Elsevier

Ecological Indicators

Volume 103, August 2019, Pages 554-562
Ecological Indicators

Original Articles
Global thresholds in properties emerging from cumulative curves of marine ecosystems

https://doi.org/10.1016/j.ecolind.2019.03.053Get rights and content

Highlights

  • Cumulative biomass curves were analyzed across 62 Large Marine Ecosystems.

  • Curve parameters can be used as emergent indicators of ecosystem state.

  • Pattern discontinuities are defined as Empirical thresholds for curve parameters.

  • Curve inflection at trophic level 3.38 and biomass at 33% are identified thresholds.

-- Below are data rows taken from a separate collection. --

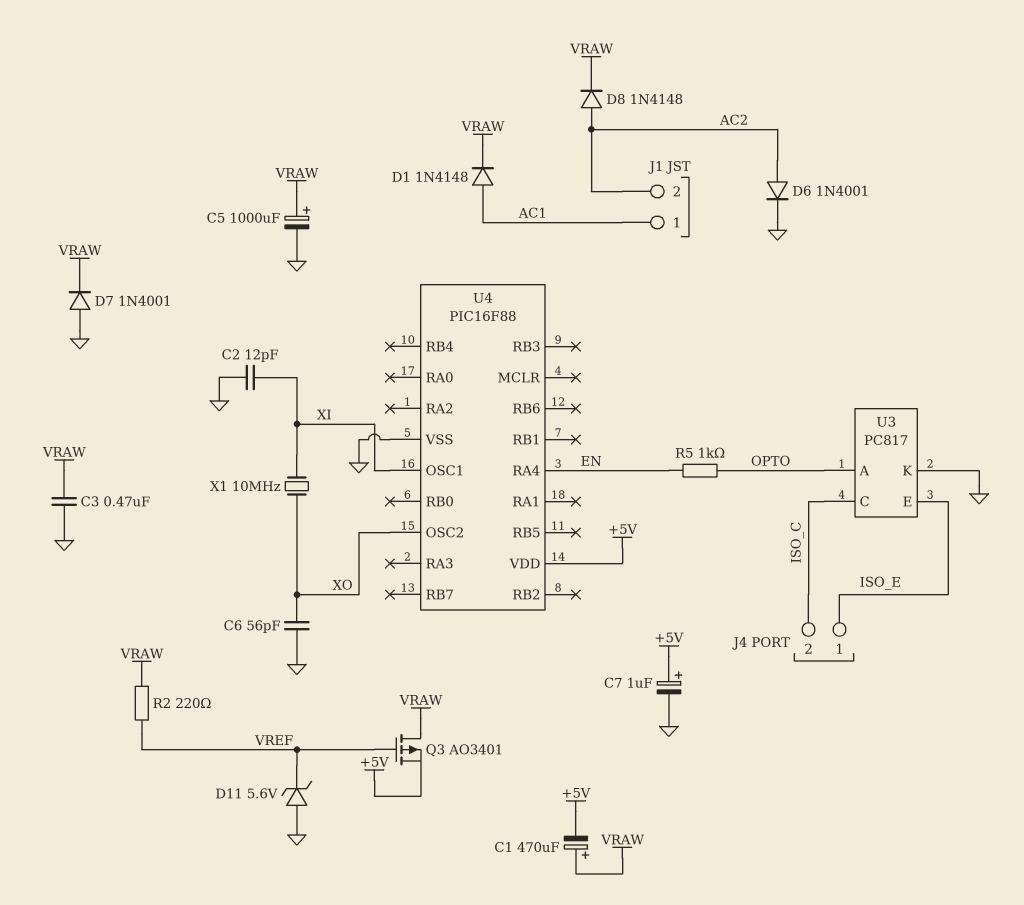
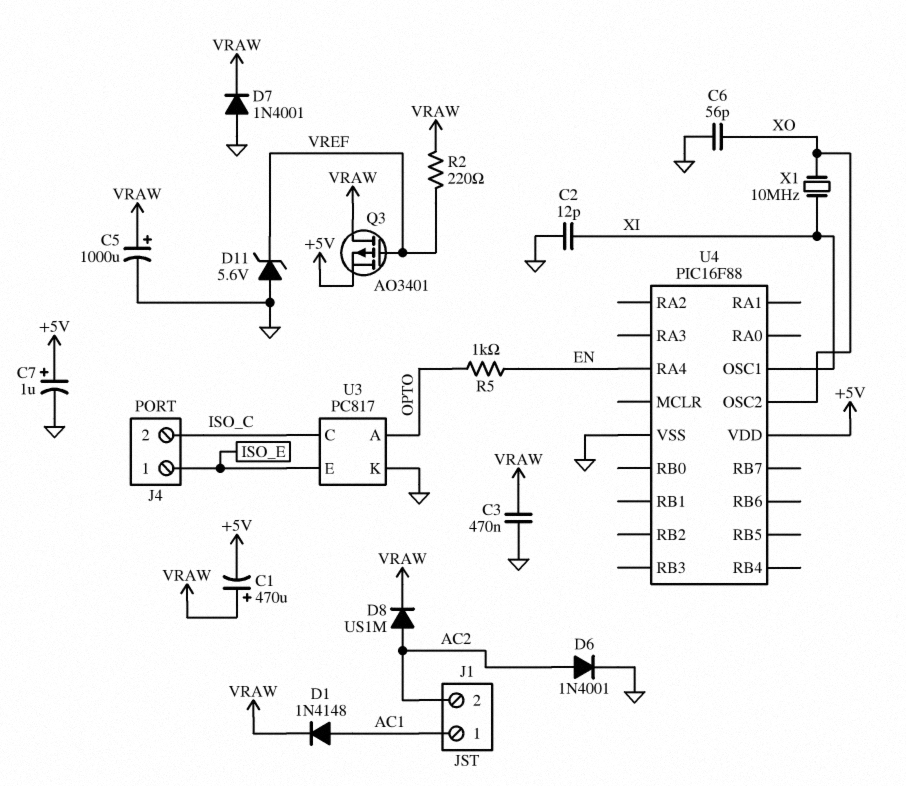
D8: diode 1N4148 (A AC2, K VRAW) -> diode US1M (A AC2, K VRAW)

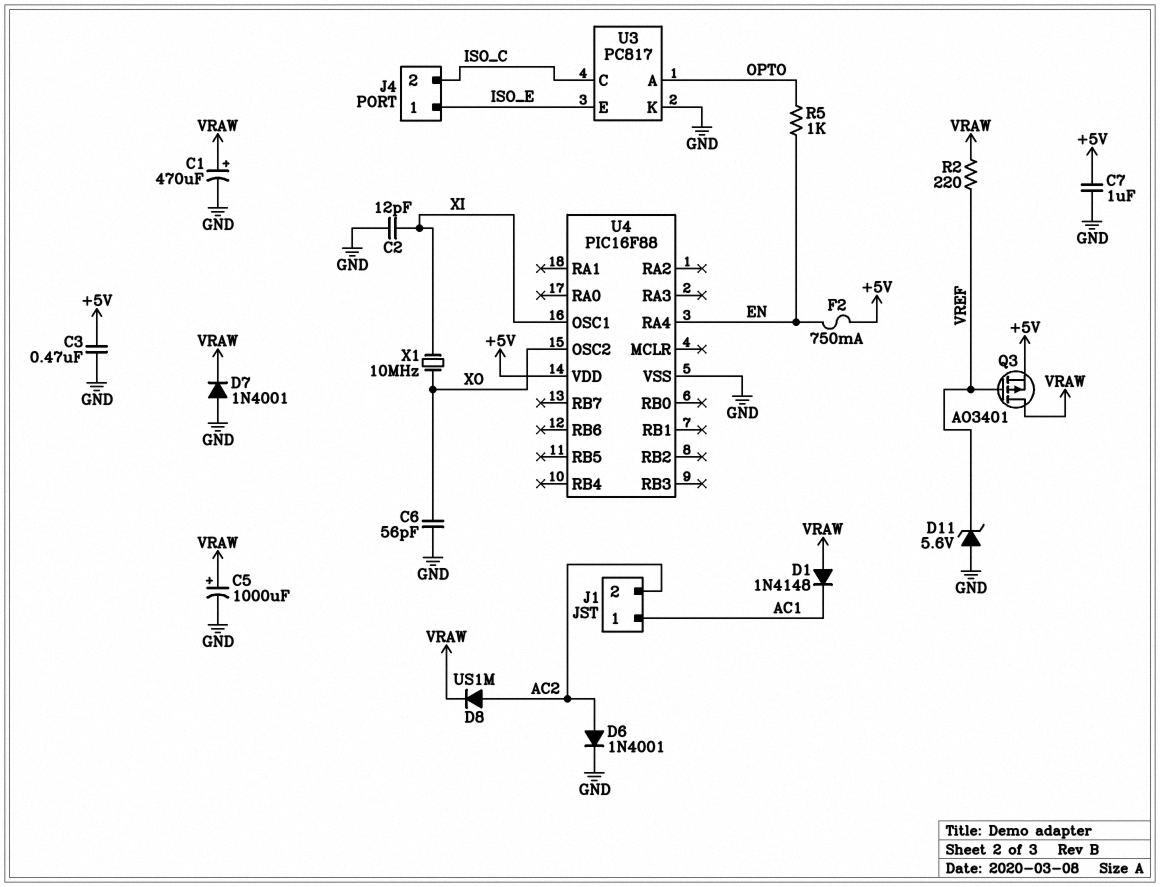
C1: 470uF (plus VRAW, minus +5V) -> 470uF (plus VRAW, minus GND)
C3: 470nF (GND, VRAW) -> 470nF (+5V, GND)
C7: 1uF (plus +5V, minus GND) -> 1uF (+5V, GND)
D1: diode 1N4148 (A AC1, K VRAW) -> diode 1N4148 (A VRAW, K AC1)
F2: none -> 750mA (+5V, EN)

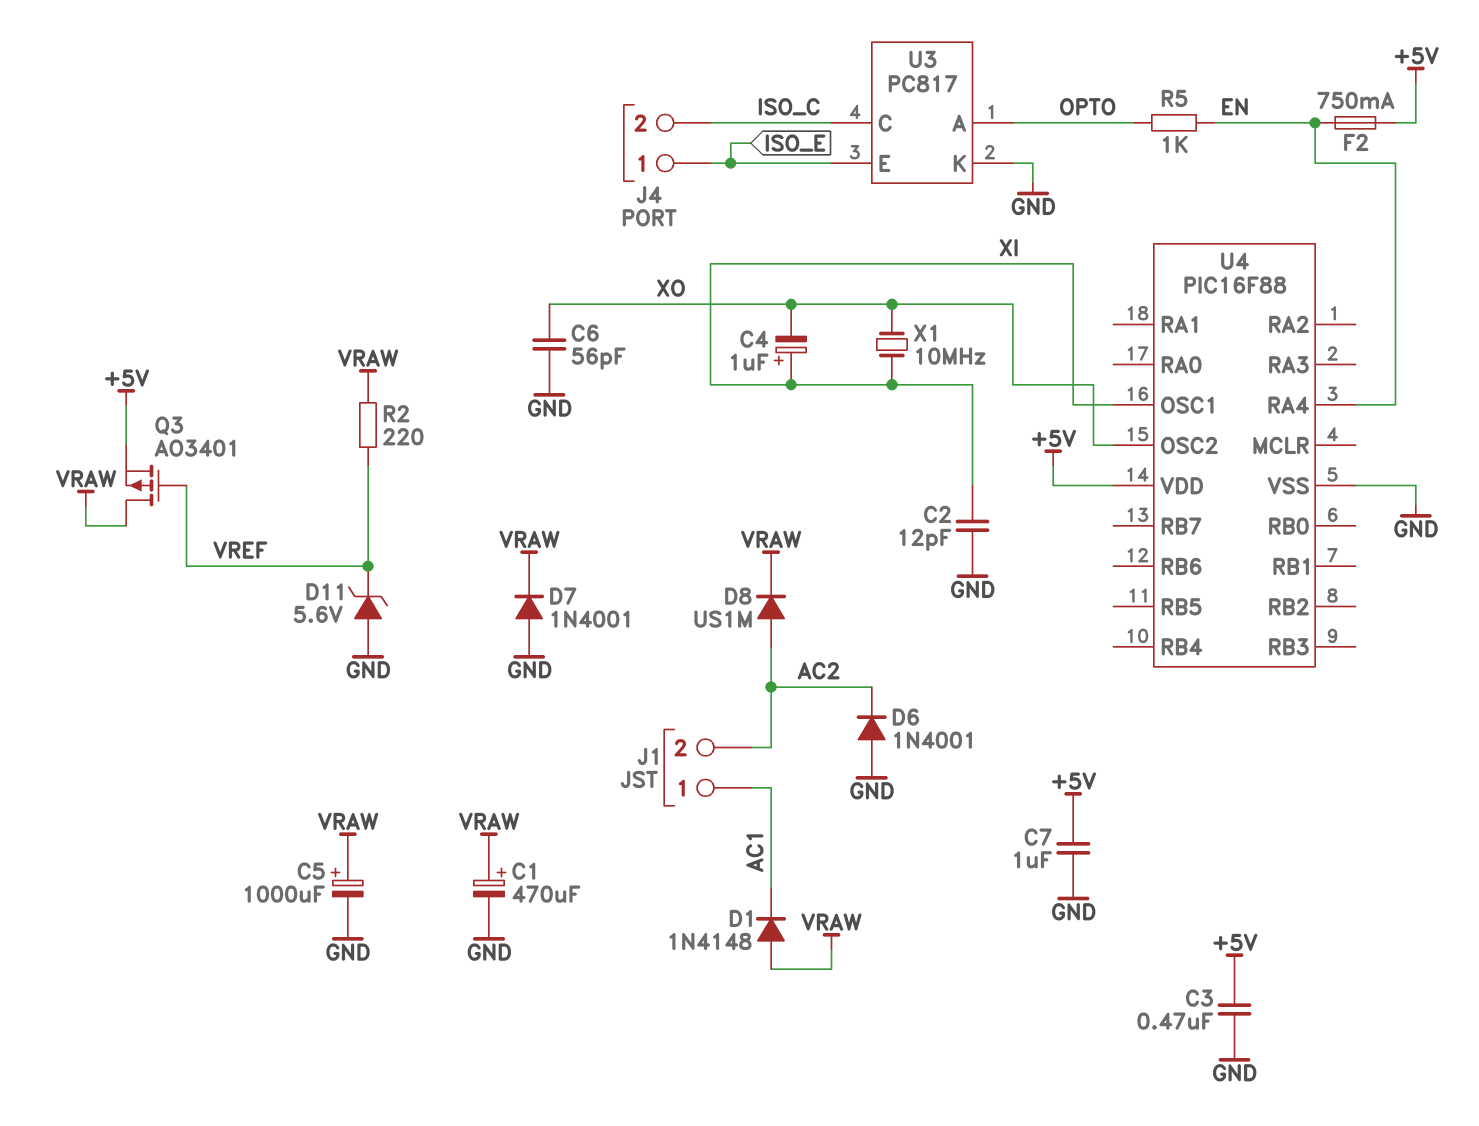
C4: none -> 1uF (plus XI, minus XO)
D6: diode 1N4001 (A AC2, K GND) -> diode 1N4001 (A GND, K AC2)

  • Thresholds are useful for evaluating ecosystem state and management interventions.

Abstract

There are several emergent properties useful as indicators of marine ecosystem status. Some of these are based on the cumulative trophic theory, which posits that biomass and production accumulate in repeatable and predictable patterns across trophic levels. These patterns result in a suite of curve parameters that can delineate when a marine ecosystem is undergoing perturbation or recovery. When looking at this suite of curve parameters, and their trajectories over time, a clear sense of perturbation, recovery, or transition can be delineated. From a set of over 3700 observations we established empirical threshold levels for the curve parameters, i.e., Trophic Level inflection point, Biomass inflection point and Steepness at 3.38 ± 0.05, 0.33 ± 0.01 and 0.50 ± 0.56, respectively. When the three parameters are examined collectively to determine whether a particular ecosystem datum was below or above each of these three thresholds, clear three-dimensional patterns emerged. First, some volumes in this 3-D space of parameters simply did not have data, and many volumes had very little. The majority of data (approximately 40%) occurred in situations with Steepness and Biomass inflection point higher than thresholds. Almost none of the ecosystems (<1%) was below all three thresholds at any point in time, a quarter of the data resulted in critical conditions for at least a couple of indicators, a little less than half of the ecosystems (52%) at any point in time seem to be quite functional from this emergent property perspective, and finally, a moderate number of ecosystems, at any point in time (22%), seem to be in some type of transition state. We assert that these emergent properties have value for delineating ecosystem state, and at the very least when the Biomass inflection point is <33% an ecosystem is understood to have been severely degraded. Using these three thresholds, and identifying whether data trajectories are crossing them or not, has strong potential to better indicate the status of marine ecosystems, trajectories thereof, and hence when management interventions are needed.

Introduction

Several works on indicators in Marine Ecosystem (ME) ecology are moving into the exploration of indicator thresholds (Daan, 2005, Libralato et al., 2008, Fay et al., 2015, Large et al., 2015, Samhouri et al., 2017, Tam et al., 2017a). National and international regulations are increasingly calling for such indicator thresholds: examples include the Good Environmental Status in the Marine Strategy Framework Directive (European Parliament and Council of the European Union, 2008) context in Europe, Ecosystem-based Fisheries Management in the US (NMFS, 2016), and the Sustainable Development Goals in the UN context (United Nations, 2015). These regulations call for the quantification of ecosystem state, i.e., the capability of an ecosystem to carry out its main processes (ecosystem functioning) and maintaining its structure. Collectively, defining meaningful indicators and their thresholds represents an instance of making EBM more operational (Groffman et al., 2006, Shin et al., 2010, Tam et al., 2017b) by translating and condensing copious ecosystem information into decision criteria from which management measures can be triggered or evaluated (Coll et al., 2013).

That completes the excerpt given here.